- 2014 Berlin Marathon logo
- Venue: Berlin, Germany
- Dates: 28 September 2014

Champions
- Men: Dennis Kimetto (2:02:57 WR)
- Women: Tirfi Tsegaye (2:20:18)

= 2014 Berlin Marathon =

41st edition of the Berlin Marathon

The 2014 Berlin Marathon was the 41st edition of the Berlin Marathon. The marathon took place in Berlin, Germany, on 28 September 2014 and was the fourth World Marathon Majors race of the year.

The men's race was won by Kenyan athlete Dennis Kimetto in a world record time of 2:02:57, breaking the previous record of Wilson Kipsang by 26 seconds. Kimetto's performance means that the last six men's world records at the distance have all been set at the Berlin Marathon.

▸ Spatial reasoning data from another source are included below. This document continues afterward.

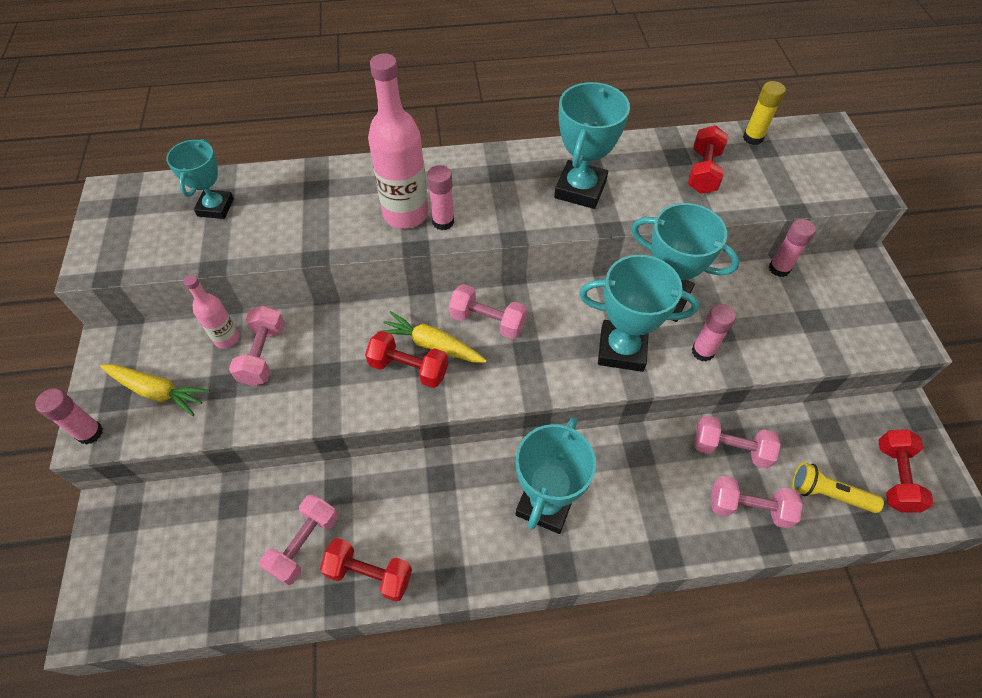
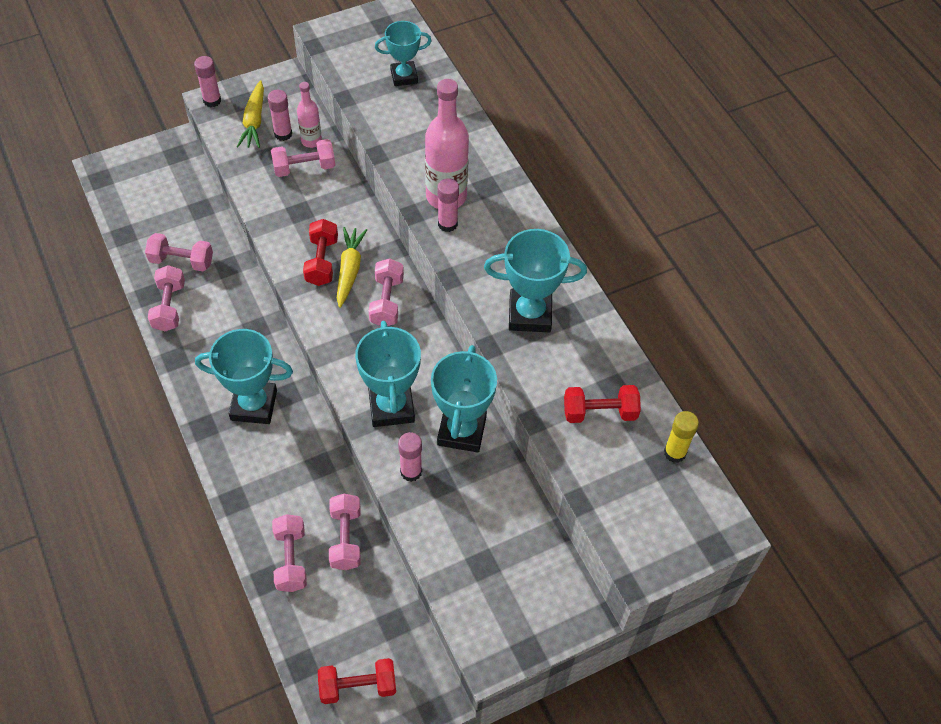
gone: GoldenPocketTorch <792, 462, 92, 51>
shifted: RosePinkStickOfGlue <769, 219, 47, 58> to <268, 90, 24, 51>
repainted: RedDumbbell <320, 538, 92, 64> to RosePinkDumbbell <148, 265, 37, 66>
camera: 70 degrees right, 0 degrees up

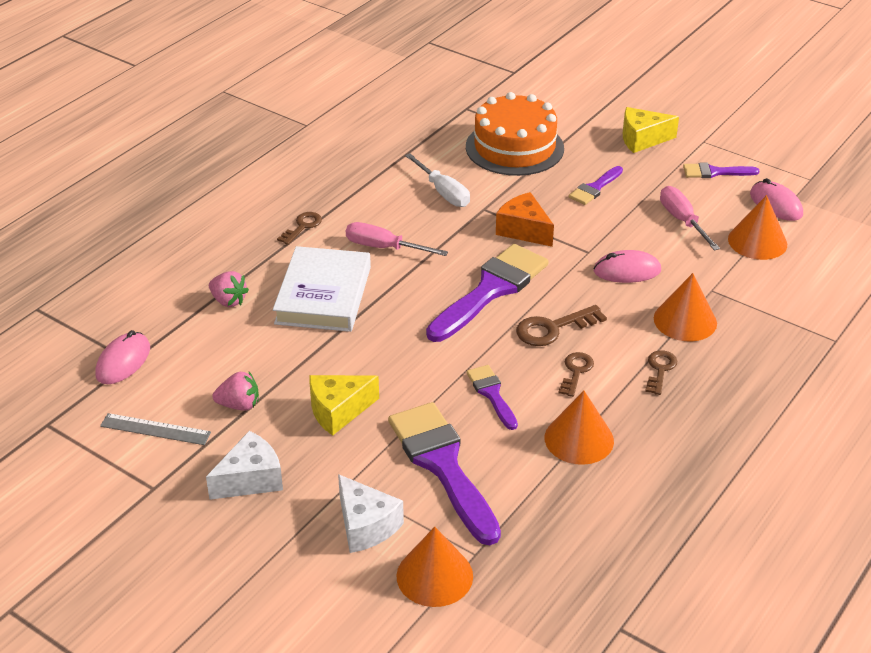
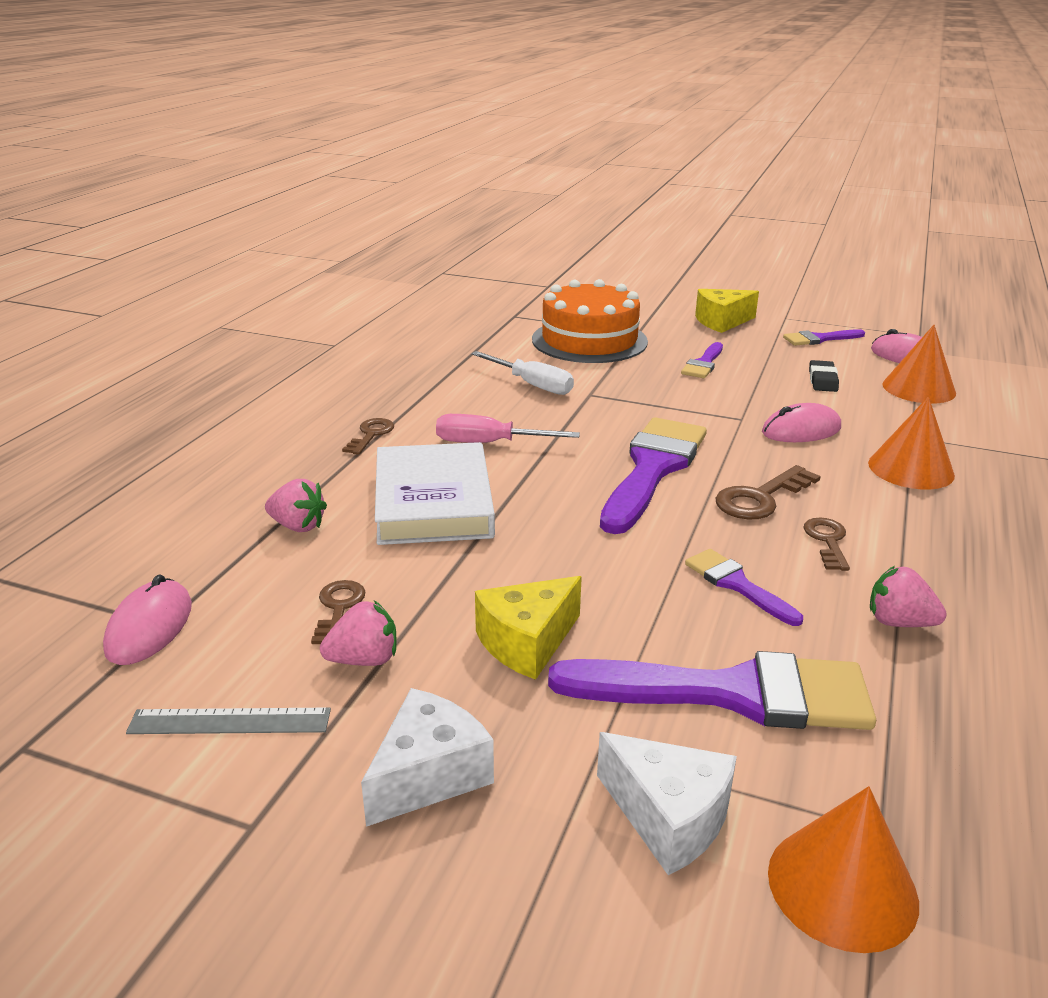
gone: OrangeColouredPieceOfCheese <496, 192, 58, 55>
shifted: RussetDoorKey <645, 350, 32, 45> to <311, 580, 55, 64>
swapped: RosePinkFlatScrewdriver <660, 186, 60, 65> to EbonyGumEraser <809, 360, 30, 32>; OrangeColouredConeShape <545, 391, 69, 74> to RosePinkToyStrawberry <870, 566, 77, 61>
rotated: RoyalPurplePaintBrush <388, 402, 113, 143> = <548, 651, 328, 79> 135 degrees clockwise
camera: 15 degrees left, 10 degrees down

Runner-up Emmanuel Mutai also surpassed Kipsang's old mark, finishing in 2:03:13. En route to his second-place finish, Mutai set a world record at the 30K distance (1:27:37).

The women's race was won by Tirfi Tsegaye of Ethiopia in a time of 2:20:18 hours.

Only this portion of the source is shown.